Jadeantes, refrenamos a nuestras monturas en el centro de aquel amplio espacio…, y nos dimos cuenta de inmediato de que algo iba mal. No había hombres de armas montados para recibirnos y preguntarnos qué deseábamos; de hecho, casi no había nadie, y las pocas personas a la vista vestían ropas de criados. ¿Dónde estaba sir John Marshal? Habíamos esperado que mesnaderos bien adiestrados cerraran las puertas a nuestra espalda, decididos a guardar el castillo frente a la turba enfurecida. Pero el lugar aparecía ante nuestros ojos casi desierto. Me volví a mirar hacia la puerta. Seguía abierta de par en par, y una columna de ciudadanos furiosos y vociferantes que ocupaba todo el ancho de la calle, cientos de ellos, se acercaba rápidamente. Habían encendido antorchas para iluminarse, y al parpadeo de su luz pude ver por un instante un hábito blanco sucio en las primeras filas del gentío. Luego me encogí instintivamente, al ver un aluvión de palos, piedras e incluso algunas flechas que venían volando hacia nosotros.

—A la Torre, a la Torre del Rey —dijo Reuben sin aliento—. Todos los demás están en la Torre.

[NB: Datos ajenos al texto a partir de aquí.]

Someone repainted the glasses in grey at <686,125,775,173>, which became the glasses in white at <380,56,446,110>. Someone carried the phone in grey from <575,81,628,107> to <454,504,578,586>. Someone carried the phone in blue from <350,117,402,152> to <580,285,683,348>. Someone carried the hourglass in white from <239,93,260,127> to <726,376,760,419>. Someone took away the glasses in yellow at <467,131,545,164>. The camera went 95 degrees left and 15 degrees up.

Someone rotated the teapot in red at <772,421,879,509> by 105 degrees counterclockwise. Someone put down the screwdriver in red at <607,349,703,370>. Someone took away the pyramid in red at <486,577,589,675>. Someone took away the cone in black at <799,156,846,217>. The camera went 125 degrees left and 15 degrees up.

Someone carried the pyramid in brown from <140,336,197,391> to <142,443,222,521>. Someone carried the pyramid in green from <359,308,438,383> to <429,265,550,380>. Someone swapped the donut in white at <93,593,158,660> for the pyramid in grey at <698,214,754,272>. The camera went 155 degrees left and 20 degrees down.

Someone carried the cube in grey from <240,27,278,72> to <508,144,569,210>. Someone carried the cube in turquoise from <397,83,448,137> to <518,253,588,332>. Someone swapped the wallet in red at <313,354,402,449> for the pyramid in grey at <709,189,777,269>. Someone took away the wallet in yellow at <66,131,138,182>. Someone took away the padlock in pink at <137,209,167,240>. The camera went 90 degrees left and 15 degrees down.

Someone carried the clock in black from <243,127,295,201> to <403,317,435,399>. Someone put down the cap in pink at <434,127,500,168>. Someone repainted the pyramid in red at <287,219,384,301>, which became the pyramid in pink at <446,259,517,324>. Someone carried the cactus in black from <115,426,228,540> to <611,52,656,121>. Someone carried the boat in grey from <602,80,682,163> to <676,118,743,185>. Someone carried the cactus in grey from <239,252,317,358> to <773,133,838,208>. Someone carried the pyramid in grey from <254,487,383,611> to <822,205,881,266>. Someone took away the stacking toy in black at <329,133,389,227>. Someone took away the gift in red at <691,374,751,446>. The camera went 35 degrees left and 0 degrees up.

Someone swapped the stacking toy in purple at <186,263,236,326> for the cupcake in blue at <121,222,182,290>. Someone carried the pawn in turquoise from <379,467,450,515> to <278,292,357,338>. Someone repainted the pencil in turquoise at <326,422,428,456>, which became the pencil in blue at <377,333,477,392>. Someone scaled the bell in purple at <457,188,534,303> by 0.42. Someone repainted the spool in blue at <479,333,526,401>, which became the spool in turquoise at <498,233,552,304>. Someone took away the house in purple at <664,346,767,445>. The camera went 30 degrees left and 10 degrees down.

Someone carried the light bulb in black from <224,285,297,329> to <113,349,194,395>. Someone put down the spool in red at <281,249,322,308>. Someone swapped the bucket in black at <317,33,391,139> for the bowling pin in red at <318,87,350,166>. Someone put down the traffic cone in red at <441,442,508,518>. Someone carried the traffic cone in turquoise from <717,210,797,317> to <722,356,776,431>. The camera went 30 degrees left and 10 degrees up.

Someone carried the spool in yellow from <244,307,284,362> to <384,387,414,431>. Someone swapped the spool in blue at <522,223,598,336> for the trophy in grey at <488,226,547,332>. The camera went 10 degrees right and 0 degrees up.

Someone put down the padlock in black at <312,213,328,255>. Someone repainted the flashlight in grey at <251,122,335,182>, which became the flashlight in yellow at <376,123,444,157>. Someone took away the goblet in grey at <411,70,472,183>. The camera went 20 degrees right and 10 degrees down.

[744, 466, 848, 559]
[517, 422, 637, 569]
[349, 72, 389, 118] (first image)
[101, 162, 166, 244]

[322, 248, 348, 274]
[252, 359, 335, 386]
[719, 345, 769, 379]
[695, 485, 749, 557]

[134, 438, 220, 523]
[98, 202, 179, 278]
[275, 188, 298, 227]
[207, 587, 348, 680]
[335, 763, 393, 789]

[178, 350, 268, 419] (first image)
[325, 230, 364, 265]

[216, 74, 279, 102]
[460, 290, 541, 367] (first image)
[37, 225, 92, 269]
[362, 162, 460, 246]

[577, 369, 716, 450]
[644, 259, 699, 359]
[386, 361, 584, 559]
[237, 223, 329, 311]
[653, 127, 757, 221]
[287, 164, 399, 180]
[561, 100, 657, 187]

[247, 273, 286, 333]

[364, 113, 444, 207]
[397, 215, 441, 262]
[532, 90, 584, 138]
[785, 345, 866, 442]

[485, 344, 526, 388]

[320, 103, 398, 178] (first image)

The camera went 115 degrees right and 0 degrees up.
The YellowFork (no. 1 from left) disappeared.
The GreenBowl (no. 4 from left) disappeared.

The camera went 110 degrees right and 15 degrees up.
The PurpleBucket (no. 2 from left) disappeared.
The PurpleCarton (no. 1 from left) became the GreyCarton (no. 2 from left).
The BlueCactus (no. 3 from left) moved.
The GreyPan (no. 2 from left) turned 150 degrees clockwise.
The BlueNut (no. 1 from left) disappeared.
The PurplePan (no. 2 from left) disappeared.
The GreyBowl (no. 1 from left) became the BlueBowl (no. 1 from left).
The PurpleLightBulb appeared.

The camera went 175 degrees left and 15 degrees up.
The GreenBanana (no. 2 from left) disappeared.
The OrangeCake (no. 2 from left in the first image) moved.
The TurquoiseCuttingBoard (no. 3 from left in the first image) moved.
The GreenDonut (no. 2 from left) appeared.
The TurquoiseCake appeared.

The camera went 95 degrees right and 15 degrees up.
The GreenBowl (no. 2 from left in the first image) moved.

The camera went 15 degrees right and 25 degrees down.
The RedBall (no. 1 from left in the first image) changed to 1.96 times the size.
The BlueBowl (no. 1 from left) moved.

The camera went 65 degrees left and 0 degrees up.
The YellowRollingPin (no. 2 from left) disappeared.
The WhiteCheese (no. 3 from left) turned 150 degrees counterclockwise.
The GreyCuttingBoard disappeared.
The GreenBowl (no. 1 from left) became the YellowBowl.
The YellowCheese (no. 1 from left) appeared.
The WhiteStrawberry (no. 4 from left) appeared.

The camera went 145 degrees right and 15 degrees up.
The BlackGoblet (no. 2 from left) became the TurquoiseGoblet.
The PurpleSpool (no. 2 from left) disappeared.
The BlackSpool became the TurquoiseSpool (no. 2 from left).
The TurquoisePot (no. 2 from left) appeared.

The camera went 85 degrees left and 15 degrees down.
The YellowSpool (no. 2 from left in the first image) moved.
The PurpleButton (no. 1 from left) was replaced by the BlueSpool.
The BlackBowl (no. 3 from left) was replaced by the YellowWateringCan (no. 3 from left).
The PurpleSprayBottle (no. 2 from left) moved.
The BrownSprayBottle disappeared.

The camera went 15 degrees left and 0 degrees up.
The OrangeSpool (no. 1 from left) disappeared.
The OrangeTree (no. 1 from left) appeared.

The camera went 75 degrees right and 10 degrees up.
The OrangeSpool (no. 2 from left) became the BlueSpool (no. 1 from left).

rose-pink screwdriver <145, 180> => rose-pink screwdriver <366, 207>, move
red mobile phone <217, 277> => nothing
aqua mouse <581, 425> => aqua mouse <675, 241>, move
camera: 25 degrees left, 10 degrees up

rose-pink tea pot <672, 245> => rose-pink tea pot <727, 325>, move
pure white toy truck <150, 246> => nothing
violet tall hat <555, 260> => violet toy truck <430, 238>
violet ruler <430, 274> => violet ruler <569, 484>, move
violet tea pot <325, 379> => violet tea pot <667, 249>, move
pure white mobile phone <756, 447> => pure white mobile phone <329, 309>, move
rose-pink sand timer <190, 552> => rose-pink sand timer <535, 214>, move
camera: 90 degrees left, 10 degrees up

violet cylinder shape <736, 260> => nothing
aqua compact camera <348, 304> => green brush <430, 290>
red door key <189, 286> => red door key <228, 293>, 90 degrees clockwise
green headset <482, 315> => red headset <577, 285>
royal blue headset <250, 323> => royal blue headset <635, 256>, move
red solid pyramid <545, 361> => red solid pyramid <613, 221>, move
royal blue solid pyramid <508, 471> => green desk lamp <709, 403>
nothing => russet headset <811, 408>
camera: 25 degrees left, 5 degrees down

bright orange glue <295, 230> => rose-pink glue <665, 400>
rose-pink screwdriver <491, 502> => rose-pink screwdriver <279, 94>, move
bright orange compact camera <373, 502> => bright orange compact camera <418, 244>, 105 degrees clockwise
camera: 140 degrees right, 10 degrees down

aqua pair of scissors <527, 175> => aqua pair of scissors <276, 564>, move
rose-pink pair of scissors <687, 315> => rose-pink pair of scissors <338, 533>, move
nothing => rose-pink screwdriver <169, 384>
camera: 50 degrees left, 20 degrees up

Volví la vista a la derecha, hacia la severa y altiva mole de la Torre del Rey, la robusta atalaya de madera del castillo de York. Y picamos espuelas para dirigirnos a ella. Se alzaba sobre un montículo de tierra de casi diez metros de altura, y sus muros altos y gruesos se elevaban unos siete metros más desde el suelo. Parecía lo bastante fuerte para durar hasta el día del Juicio Final, y cuando entramos en la rampa de troncos y tierra apisonada que comunicaba las lizas con la torre, empezamos a sentirnos un poco más seguros. Guiamos a nuestros caballos por el empinado tramo de escaleras final que daba acceso a la atalaya, y después de cruzar la estrecha puerta forrada de hierro que se abría en el muro, fuimos recibidos por un hombre alto y calvo, de barba gris y con el cráneo cubierto con una gorra negra, que nos saludó amablemente.


Shalom aleichem
—dijo el anciano—. Mi nombre es Josce de York, y sois bienvenidos a este lugar.

La gran puerta de roble se cerró con estruendo detrás de nosotros, amortiguando el zumbido de la muchedumbre enfurecida, y el pesado cerrojo se corrió hasta encajar en su posición con un chasquido tranquilizador.

Capítulo IV

E
n la Torre del Rey, se habían refugiado todos los judíos de York que habían podido hacerlo. Desde ancianos vacilantes hasta jóvenes robustos y bebés que mamaban en brazos de sus madres, podía haber en total unos ciento cincuenta apretujados en los tres pisos de la torre como arenques en un barril. Y dos buenos cristianos, además. En fin, un cristiano y Robin. Nunca antes había visto tantos judíos juntos, y para mí fue una experiencia extraña. Hablaban entre ellos en francés o en inglés, pero de vez en cuando dejaban caer algunas palabras en una lengua gutural que no conseguí entender; muy pocos de ellos habían venido armados a la Torre, lo que me pareció extraño en hombres que estaban expuestos a la amenaza de una violencia extrema, aunque aquel detalle no tenía importancia porque la fortaleza estaba bien provista de armas de todo tipo. Además, discutían por cualquier motivo, pero lo extraño era que podían estar reprendiendo a gritos a sus amigos o a los miembros de su familia en un momento dado, y un instante después los abrazaban y los besaban y todo volvía a la calma; por otro lado, nunca se enredaban a golpes entre ellos, por fuertes que fueran los insultos que se intercambiaban. Yo estaba atónito. En una comunidad cristiana, el tono agresivo de sus disputas habría bastado para que empezaran a volar los puños.